ECLI:NL:RBNHO:2020:9853
Rechtbank Noord-Holland
- Eerste aanleg - enkelvoudig
- Rechtspraak.nl
Kennelijk niet-ontvankelijk verklaarde beroepen inzake naheffingsaanslagen inkomstenbelasting/premie volksverzekeringen
Op 4 december 2020 heeft de Rechtbank Noord-Holland uitspraak gedaan in de zaak tussen eiseres [X], gevestigd te [Z], en de inspecteur van de Belastingdienst. Eiseres heeft op 6 juli 2020 beroep ingesteld tegen naheffingsaanslagen inkomstenbelasting en premie volksverzekeringen over de jaren 2014 tot en met 2017. De rechtbank heeft op basis van artikel 8:54 van de Algemene wet bestuursrecht (Awb) uitspraak gedaan zonder zitting.
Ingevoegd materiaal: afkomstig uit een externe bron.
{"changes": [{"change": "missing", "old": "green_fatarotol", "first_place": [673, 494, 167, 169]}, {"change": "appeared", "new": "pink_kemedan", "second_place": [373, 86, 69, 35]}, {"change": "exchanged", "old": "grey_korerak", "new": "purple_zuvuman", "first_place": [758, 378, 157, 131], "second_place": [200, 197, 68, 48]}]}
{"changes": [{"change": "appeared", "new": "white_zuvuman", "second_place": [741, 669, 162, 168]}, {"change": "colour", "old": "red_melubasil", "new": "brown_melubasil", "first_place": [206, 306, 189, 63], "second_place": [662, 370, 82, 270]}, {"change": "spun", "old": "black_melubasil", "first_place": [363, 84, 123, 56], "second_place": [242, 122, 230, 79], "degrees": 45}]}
De rechtbank overweegt dat een beroep moet voldoen aan de eisen van artikel 6:5, eerste lid, aanhef en onder d, van de Awb, waarin staat dat de gronden van het beroep vermeld moeten worden. Eiseres heeft echter geen beroepsgronden ingediend in het beroepschrift. De rechtbank heeft eiseres op 14 september 2020 verzocht om dit verzuim binnen vier weken te herstellen, maar eiseres heeft hierop niet gereageerd en geen gronden ingediend.
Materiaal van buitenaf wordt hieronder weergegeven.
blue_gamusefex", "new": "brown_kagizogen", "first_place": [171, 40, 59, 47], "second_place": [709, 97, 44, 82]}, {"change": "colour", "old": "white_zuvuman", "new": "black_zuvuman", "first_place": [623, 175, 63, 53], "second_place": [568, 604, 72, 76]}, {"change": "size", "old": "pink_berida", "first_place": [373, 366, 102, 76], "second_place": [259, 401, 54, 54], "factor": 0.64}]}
De rechtbank concludeert dat eiseres in verzuim is geweest en dat er geen verontschuldiging voor dit verzuim is gegeven. Daarnaast heeft eiseres ook niet de bestreden uitspraak op bezwaar en de gevraagde machtiging overgelegd, ondanks het verzoek van de rechtbank. Gezien deze omstandigheden verklaart de rechtbank de beroepen kennelijk niet-ontvankelijk. Er is geen aanleiding voor een proceskostenveroordeling.
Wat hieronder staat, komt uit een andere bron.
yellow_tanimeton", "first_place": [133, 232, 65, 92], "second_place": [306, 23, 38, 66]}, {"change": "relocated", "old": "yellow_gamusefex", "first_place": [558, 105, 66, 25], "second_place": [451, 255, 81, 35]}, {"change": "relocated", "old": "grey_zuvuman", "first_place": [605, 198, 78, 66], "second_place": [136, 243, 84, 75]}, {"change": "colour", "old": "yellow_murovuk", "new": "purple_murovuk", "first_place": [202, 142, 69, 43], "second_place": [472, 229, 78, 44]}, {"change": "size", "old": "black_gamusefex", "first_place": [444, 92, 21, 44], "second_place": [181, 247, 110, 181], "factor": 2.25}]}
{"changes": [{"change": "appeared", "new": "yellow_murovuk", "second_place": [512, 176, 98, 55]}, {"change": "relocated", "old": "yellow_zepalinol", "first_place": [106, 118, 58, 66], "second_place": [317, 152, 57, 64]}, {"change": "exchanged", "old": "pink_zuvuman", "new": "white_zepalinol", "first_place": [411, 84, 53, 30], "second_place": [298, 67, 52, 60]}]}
De uitspraak is gedaan door mr. M.C. van As, rechter, in aanwezigheid van N. Joacim, griffier. Deze uitspraak is niet openbaar uitgesproken vanwege de coronamaatregelen, maar zal alsnog openbaar worden gemaakt zodra dat weer mogelijk is. Tegen deze uitspraak kan binnen zes weken verzet worden gedaan.